I was honored by President Obama’s invitation for me to be part of the White House task force on reforming the Office of Faith-Based and Neighborhood Partnerships. Our work led to important reforms that have brought the office more in line with constitutional principles. But, it is quite a stretch that reaches beyond my understanding for Dilulio to assert that “that mission was accomplished.”
The administration declined to adopt a recommendation that would have required faith-based organizations to establish a separate 501(c)3 entity to receive federal money so that federal money and a house of worship’s money would not be intermingled. Instead, the administration only encouraged that action. Presently, the Obama administration operates by the Bush administration’s rules, which allow faith-based groups to discriminate in their hiring even when using taxpayer money.
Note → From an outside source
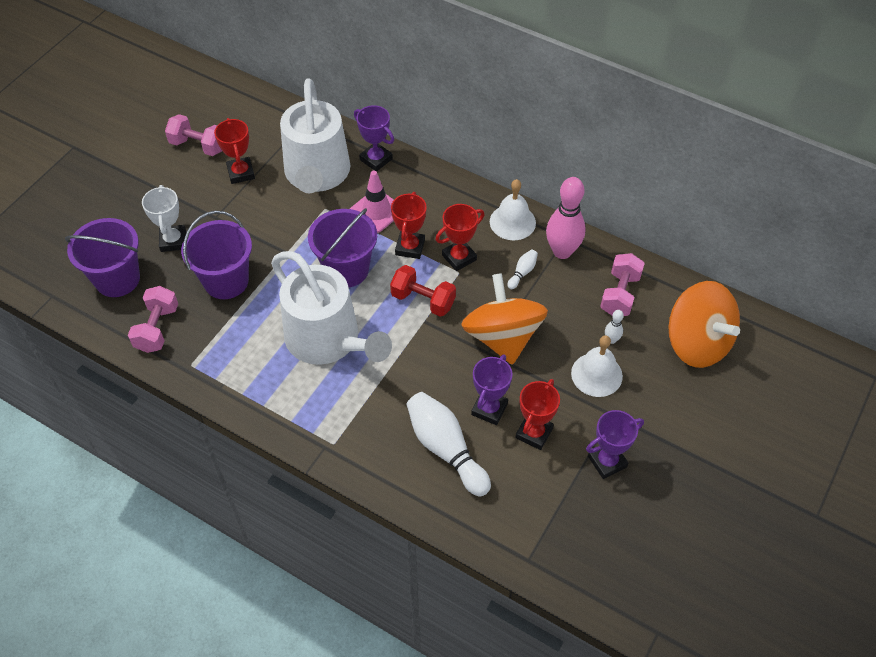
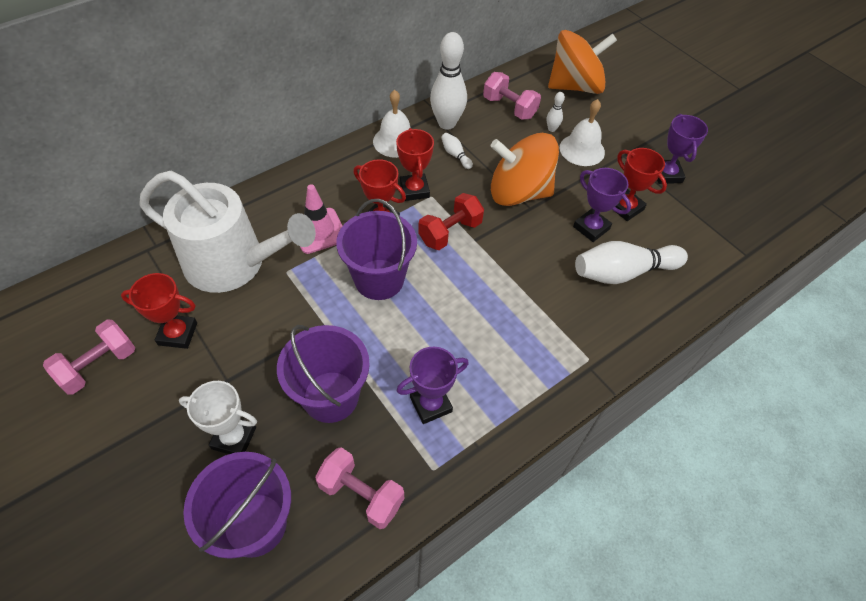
camera: 70 degrees left, 0 degrees up
(328, 340) = (460, 323): white watering can -> none
(376, 159) = (250, 209): purple trophy -> purple trophy (431, 404)
(562, 251) = (447, 123): pink bowling pin -> white bowling pin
This is a direct contradiction to President Obama’s stated opposition to such a policy in his 2008 campaign. We have waited for four years for the Obama administration to reform the hiring rules, while it has only hedged, saying it will review the issue on a case-by-case basis. In his column, Dilulio clearly says that “many secular liberals are peeved” by this policy. I can tell you, as a minister who has been working in coalition with people of faith on this issue for well over a decade, that we are just as peeved as the secular liberals – likely more so.
I understand the desire for a house of worship to hire co-religionists who live according to the teachings of its faith. I myself am the pastor of a Baptist church in Monroe, La., where we reserve the right to do just that. The difference is that we are supported entirely by private funds given to us by people who support our mission. Were we ever to take public funds to support our ministries, it would be with the understanding that the federal money allows us to administer a social service for the common good, not to promote a religious service with a sectarian mission.
In praising the faith-based initiative, Dilulio also points out one of its most concerning flaws – a lack of transparency. Scarce data are available indicating how much money is flowing from the coffers of our federal government to faith-based organizations or to which ones. This lack of transparency allows for little oversight and masks a critical threat to the boundaries between religion and government.
I believe there is a way for religious institutions to partner with government institutions to provide urgently needed social services — but not at the expense of constitutional principles that exist to protect both government and religion.
Rev. Dr. C. Welton Gaddy is president of Interfaith Alliance, a national, non-partisan grassroots organization that celebrates religious freedom. He also serves as the Pastor for Preaching and Worship at Northminster (Baptist) Church in Monroe, Louisiana.